The National Economic Council (המועצה הלאומית לכלכלה, HaMo'etza HaLeumit LeKalkalah) is a staff body within the Prime Minister's Office of Israel. It serves as the chief economic advisory body to the Prime Minister and the government, providing professional counsel, independent analysis, and long-term strategic planning on economic and socioeconomic matters.

==Establishment==

The Council was established in 2006 on the initiative of Prime Minister Ehud Olmert, with Manuel Trajtenberg appointed as its founding chair. According to the government resolution that established it, the Council's mandate was to "serve as a staff body for the Prime Minister on economic matters, with the aim of assisting in the decision-making process in these areas, based on professional analysis, up-to-date data, and systematic long-term thinking."

The Council began operating under the Prime Minister's Office in 2006, headed by the economic advisor to the Prime Minister.

==Mandate and functions==

The Council's functions, as established by government resolution, include:

- Advising the Prime Minister and the government on economic and social matters;
- Formulating policy initiatives to encourage economic growth alongside the reduction of socioeconomic disparities;
- Preparing professional opinions on the proposed state budget and suggesting alternatives as needed;
- Preparing professional opinions on economic policy proposals on the government's agenda;
- Serving as the professional focal point for the government's long-term socioeconomic strategy.

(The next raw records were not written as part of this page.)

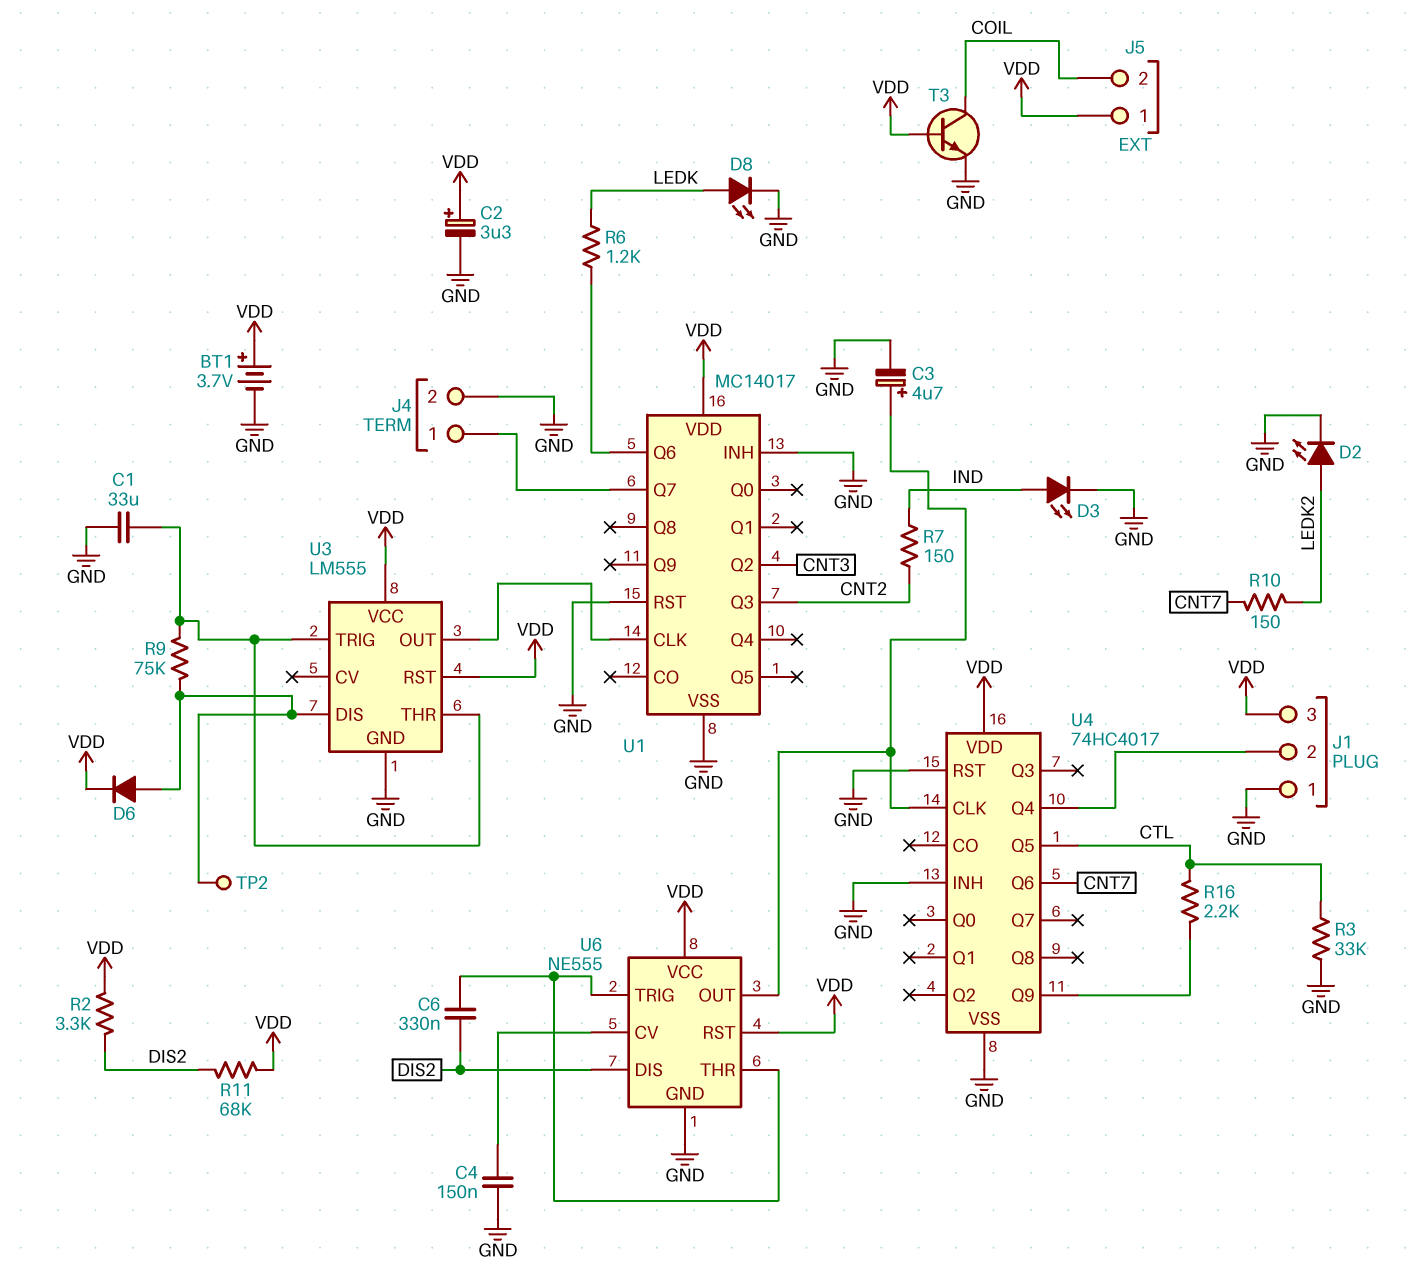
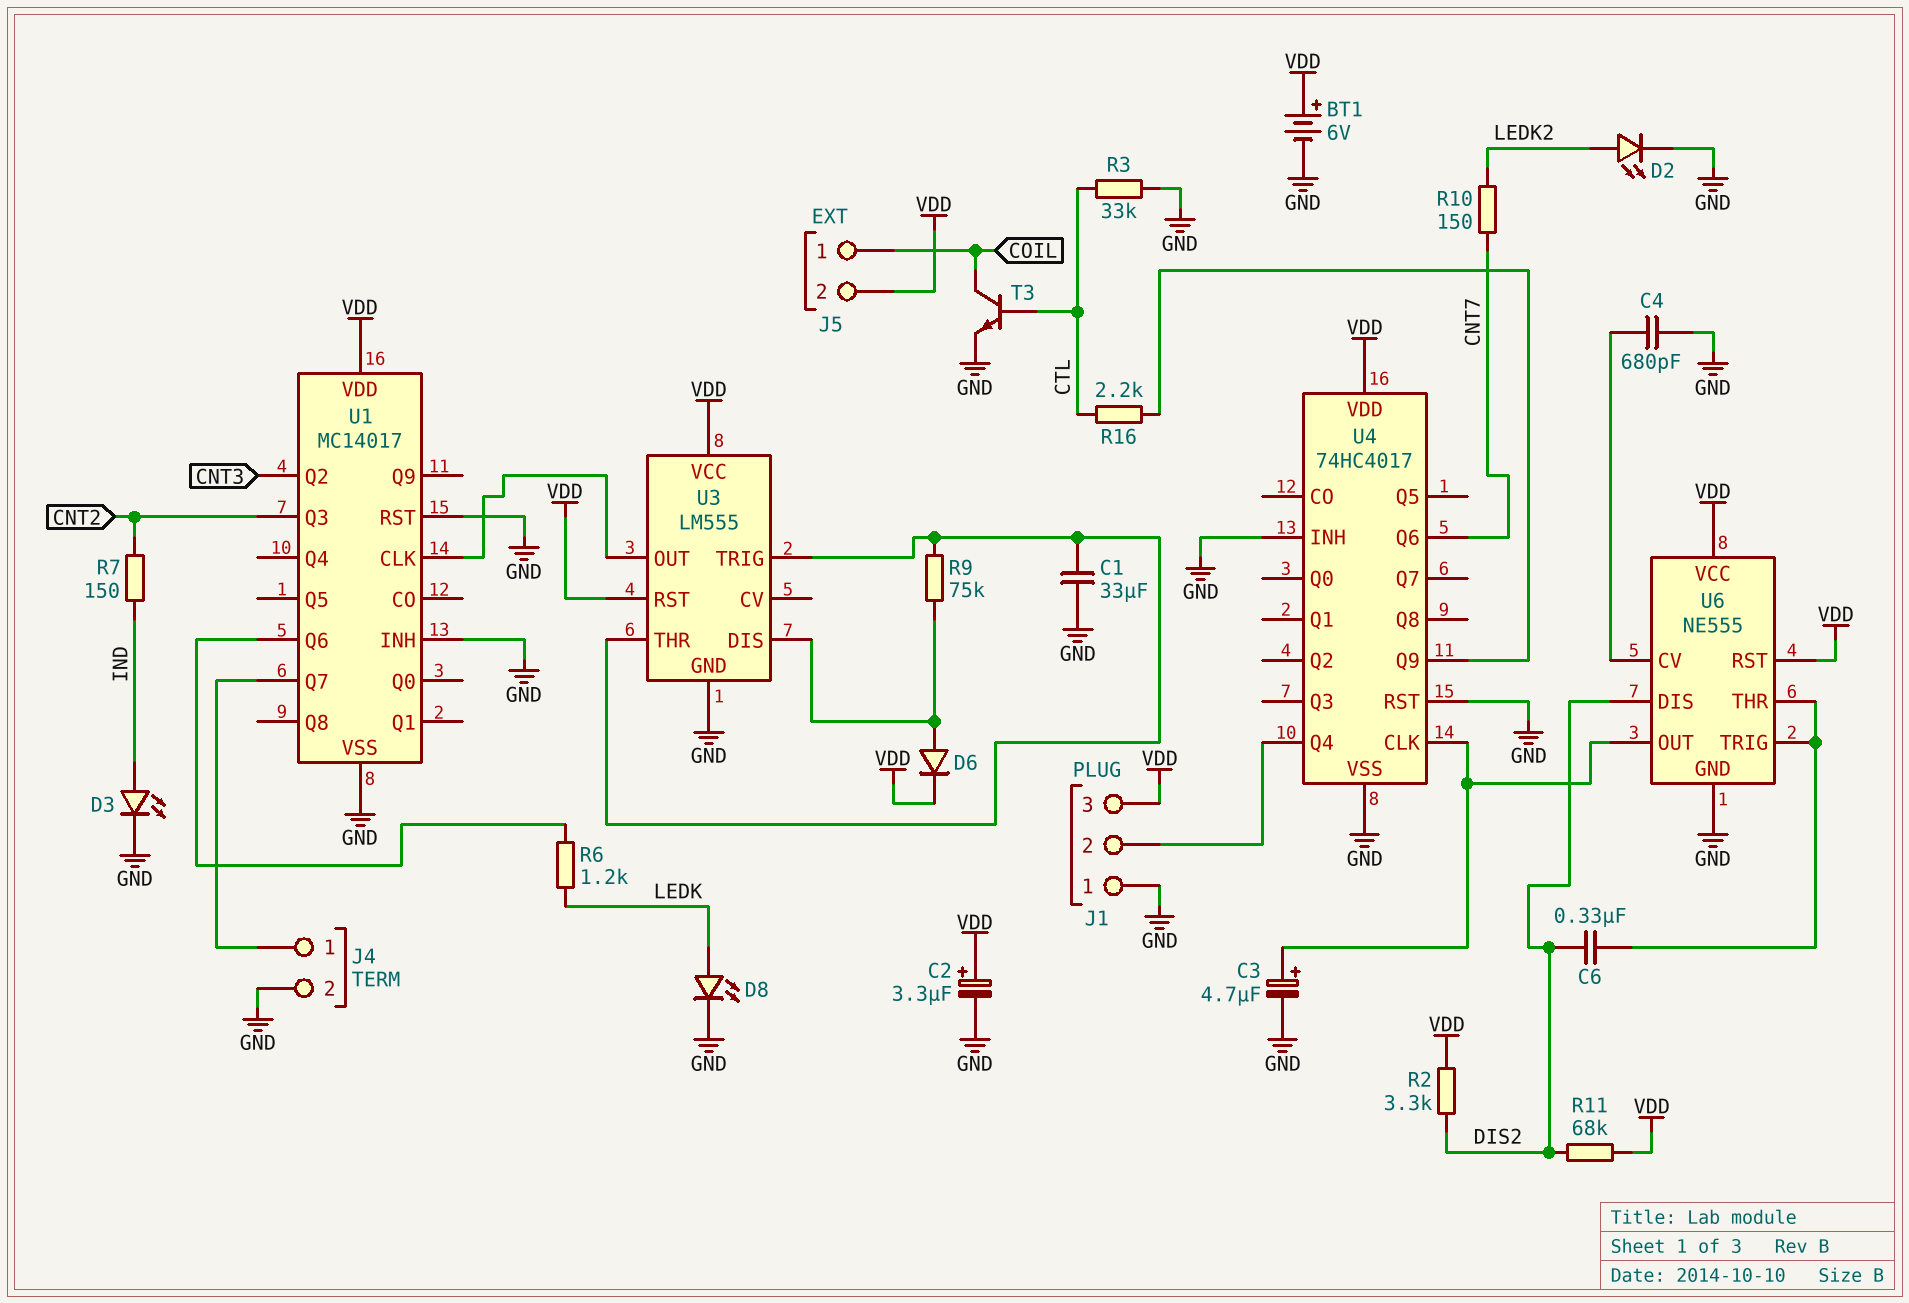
BT1: 3.7V (plus VDD, minus GND) -> 6V (plus VDD, minus GND)
C4: 150nF (GND, U6/CV) -> 680pF (GND, U6/CV)
J5 pin 1: VDD -> COIL
J5 pin 2: COIL -> VDD
T3: NPN (B VDD, C COIL, E GND) -> NPN (B CTL, C COIL, E GND)
TP2: test point (U3/DIS) -> none
U4 pin Q5: CTL -> none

The Council operates across a broad range of policy domains, including finance, energy, health, education, housing, taxation, investment, and research and development.

==Heads of the Council==

| Name | Term | Notes |
|---|---|---|
| Manuel Trajtenberg | 2006–2009 | Founder and first chair; resigned in 2009 when Benjamin Netanyahu took office as Prime Minister. |
| Eugene Kandel | July 2009 – August 2015 | Professor of Economics and Finance, Hebrew University of Jerusalem. |
| Avi Simhon | December 2015 – June 2021 | Professor of Environmental Economics and Management, Hebrew University of Jerusalem; appointed by Prime Minister Netanyahu. |
| (Vacant) | June 2021 – January 2023 | Following Simhon's departure, the position remained unfilled for approximately a year and a half; the Council reported directly to the Director-General of the Prime Minister's Office during this period. |
| Avi Simhon (second term) | January 2023 – present | Reappointed by Prime Minister Netanyahu; government approval granted on 29 January 2023. |

==State Comptroller reviews==

The Office of the State Comptroller of Israel conducted an audit of the Council's work procedures in 2014, publishing its findings in May 2015. A follow-up audit was carried out between February and July 2022 and published in the State Comptroller's annual report of May 2023.

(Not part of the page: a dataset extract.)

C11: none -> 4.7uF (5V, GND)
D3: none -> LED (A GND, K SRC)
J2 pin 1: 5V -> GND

The 2023 report identified several deficiencies:

- The Council's status and powers had not been anchored in legislation, as had been required by an earlier government resolution, in the sixteen years since its establishment.
- The position of Council head remained vacant for approximately a year and a half (mid-2021 to late January 2023).
- The Council failed to prepare comprehensive opinions on three state budget proposals — for 2015–2016, 2017–2018, and 2021–2022 — as required by its mandate.
- The share of projects in which the Council served as a central driving force declined from approximately 72% in 2018 to approximately 38% in 2021.

The report recommended that the Prime Minister's Office advance legislation to enshrine the Council's role and powers in law, and that the Council resume regular preparation of budget opinions.

==See also==
- Prime Minister's Office (Israel)
- National Security Council (Israel)
- National Economic Council (disambiguation)

==Sources==
- State Comptroller of Israel (2023). "The National Economic Council"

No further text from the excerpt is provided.